Later on, Rae had even harsher words for the album's first single, "Keep Watch," while paying dap to up-and-coming artists who may have been influenced by vintage Wu: "I hate that fuckin' record... We talkin 'bout a whole new generation is sitting here representin' and making fiery shit and you telling me that we comin out with some mediocre shit? That ain't part of our plan."
Writer Jason Newman asked Raekwon to place the likelihood of his participation in the new album on a scale of one to 10 — he's at a solid two right now. "It's like climbing up a fuckin' mountain if you got on slippers," Rae added.
In November, RZA told Arsenio Hall that Raekwon was the sole reason A Better Tomorrow, the first Wu-Tang album since 2008's Eight Diagrams, wasn't yet out — that he was the only member who hadn't recorded his verses and, as a result, the album blew past its planned July release date, which was meant to commemorate the 20th anniversary of Enter the Wu-Tang (36 Chambers).
That said, RZA added, "We've got nothing but brotherly love for each other, but put some of the business to the side and let's go make this music, yo." He even joked to the crowd, "What are you trying to do, start beef?!"

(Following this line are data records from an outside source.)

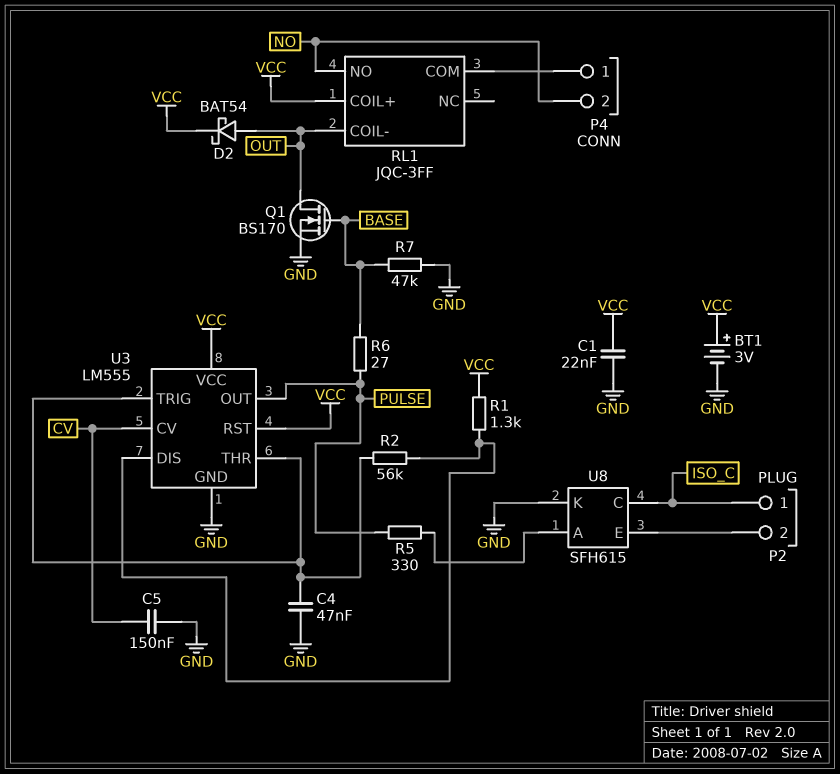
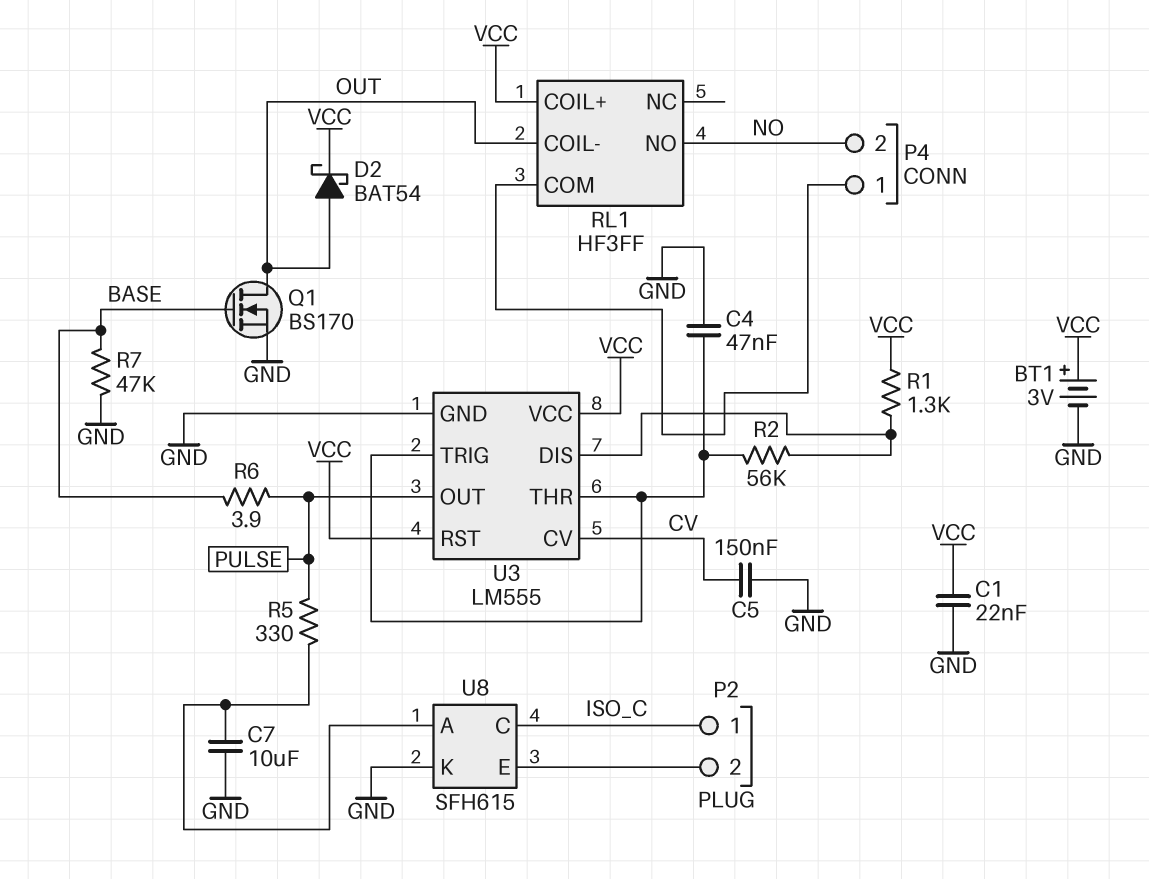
C7: none -> 10uF (GND, U8/A)
R6: 27 (BASE, PULSE) -> 3.9 (BASE, PULSE)
RL1: JQC-3FF -> HF3FF

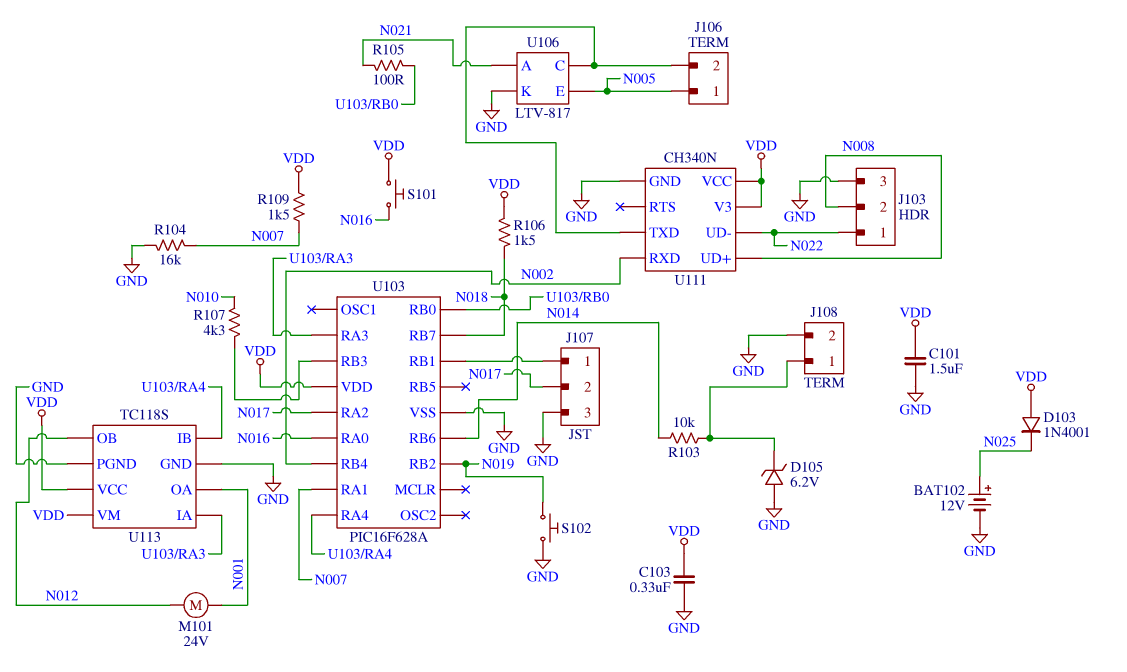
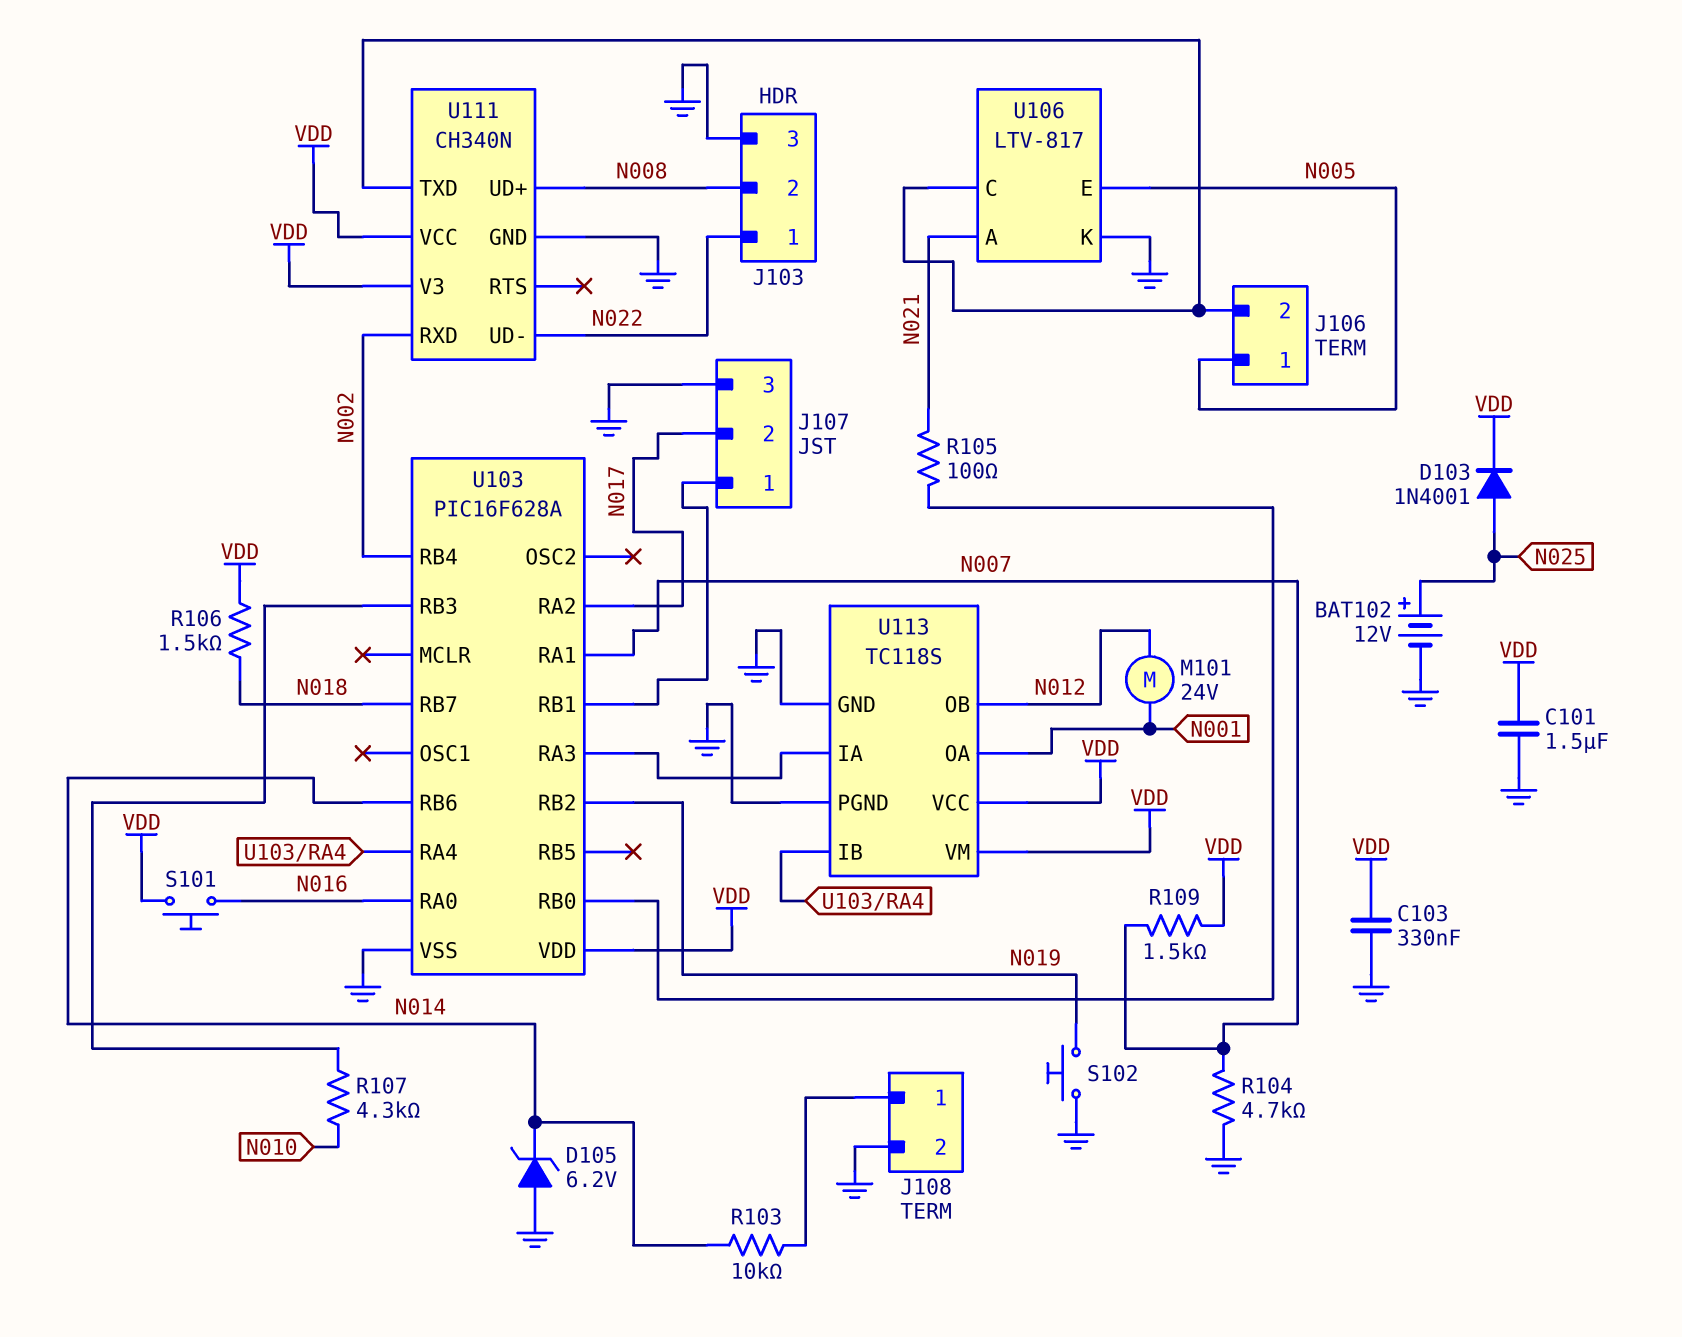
D103: diode 1N4001 (A VDD, K N025) -> diode 1N4001 (A N025, K VDD)
D105: zener 6.2V (A GND, K J108/1) -> zener 6.2V (A GND, K N014)
R104: 16k (GND, N007) -> 4.7k (GND, N007)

In true Wu camaraderie, Raekwon also reiterated their friendship to RS. "As far as the RZA, I respect him, I love him — the love ain't gonna go anywhere," he said, reassuring readers that he would never, ever quit Wu-Tang. Luckily, for now, you can hear Raekwon on the collective's other album, Once Upon a Time in Shaolin, if you somehow manage to find the one copy that's floating around the world.